While pills are under player control, they are slowly forced down the playfield even if the player does not request downward motion. Every ten pills, this speed increases. See also #Fall time for the details about how unsupported board elements are forced to drop.

In detail: the game tracks two variables, coarse speed and fine speed. The coarse speed is user-selected from three options, called LOW, MED, and HI in the game UI. These names correspond to a number:

UI Name LOW MED HI
Coarse speed 15 25 31

The fine speed begins at 0 at level start. Between the 8th and 9th pills, it increases by one, then increases by one every 10 pills after that, until it reaches 49, where it plateaus. The speed at which the pill drops is computed (as a number of frames the game allows you to wait before forcing the pill down one row) by adding the coarse and fine speeds, then using the result to index into the following table:

Combined speed 0 1 2 3 4 5 6 7 8 9 10 11 12 13 14 15 16 17 18 19 20 21 22 23 24 25 26 27 28 29 30 31 32 33 34 35 36 37 38 39 40 41 42 43 44 45 46 47 48 49 50 51 52 53 54 55 56 57 58 59 60 61 62 63 64 65 66 67 68 69 70 71 72 73 74 75 76 77 78 79 80
NTSC frames per row 70 68 66 64 62 60 58 56 54 52 50 48 46 44 42 40 38 36 34 32 30 28 26 24 22 20 19 18 17 16 15 14 13 12 11 10 10 9 9 8 8 7 7 6 6 6 6 6 6 6 6 6 6 6 6 5 5 5 5 5 4 4 4 4 4 3 3 3 3 3 2 2 2 2 2 2 2 2 2 2 1
PAL frames per row 57 55 54 52 50 49 47 45 44 42 40 39 37 35 34 32 30 29 27 25 24 22 20 19 17 16 15 14 13 12 11 10 10 9 8 7 7 6 6 6 5 5 5 5 4 4 4 4 4 4 3 3 3 3 3 3 3 3 3 3 2 2 2 2 2 2 2 2 2 2 2 2 2 2 2 2 2 2 2 2 1

For example, suppose you have locked 24 pills on a level, and are playing at MED speed. The coarse speed is 25 (for MED); the fine speed is 2 (because it increased after pills 8 and 18); the combined speed is 27 (=25+2); and the frames per row is 18 for NTSC or 14 for PAL.

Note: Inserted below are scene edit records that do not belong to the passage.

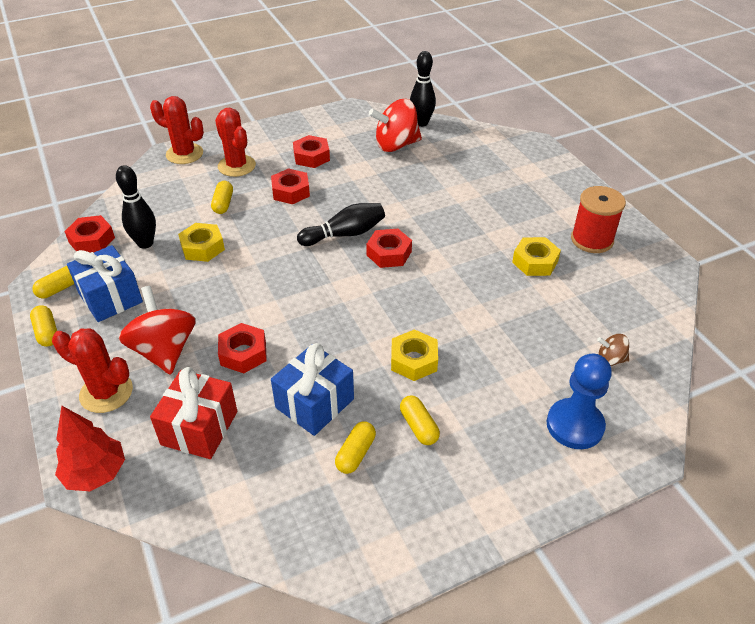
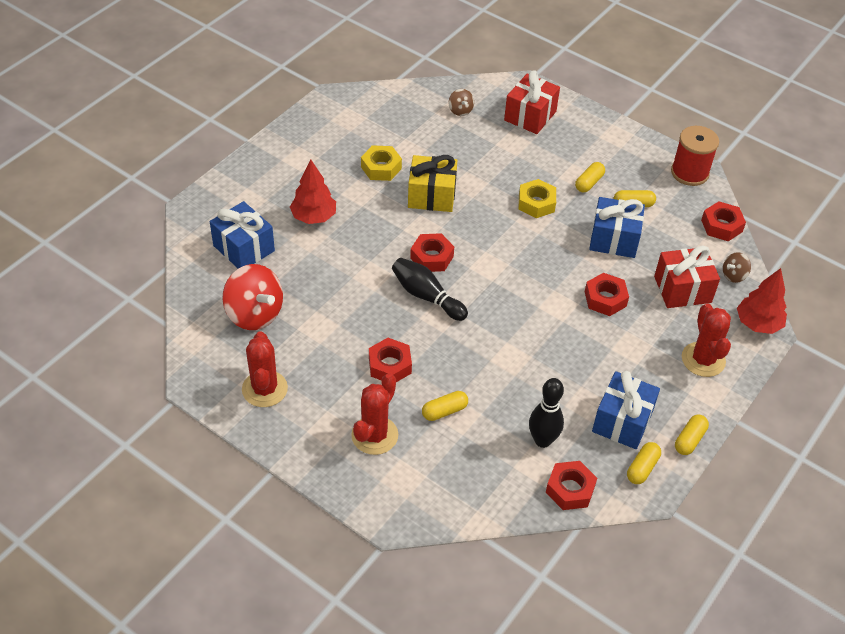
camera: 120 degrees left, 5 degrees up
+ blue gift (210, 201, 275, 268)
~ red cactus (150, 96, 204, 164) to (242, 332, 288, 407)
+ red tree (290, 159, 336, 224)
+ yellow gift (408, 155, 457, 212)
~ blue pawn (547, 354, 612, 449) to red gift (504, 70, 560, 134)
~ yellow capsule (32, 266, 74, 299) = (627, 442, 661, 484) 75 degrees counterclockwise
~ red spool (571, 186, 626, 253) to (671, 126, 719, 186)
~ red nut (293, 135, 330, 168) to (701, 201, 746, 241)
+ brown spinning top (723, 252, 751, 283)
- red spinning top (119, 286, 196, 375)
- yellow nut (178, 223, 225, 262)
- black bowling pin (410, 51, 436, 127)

The rows of the above table are stored in game memory (and so can be modified with judicious use of game genie codes or other memory hacks); see Memory addresses for details on where to look. For technical reasons, the frames per row table is stored with all values one smaller than those shown here. (For example, the NTSC table begins 69, 67, 65, ...; not 70, 68, 66, ....)

Why didn't they make LOW speed have index 0 and just shift the table down? It is a mystery. Probably they experimented with different values for the coarse speed lookup table for a while, and just never cleaned it up once they'd settled on a selection.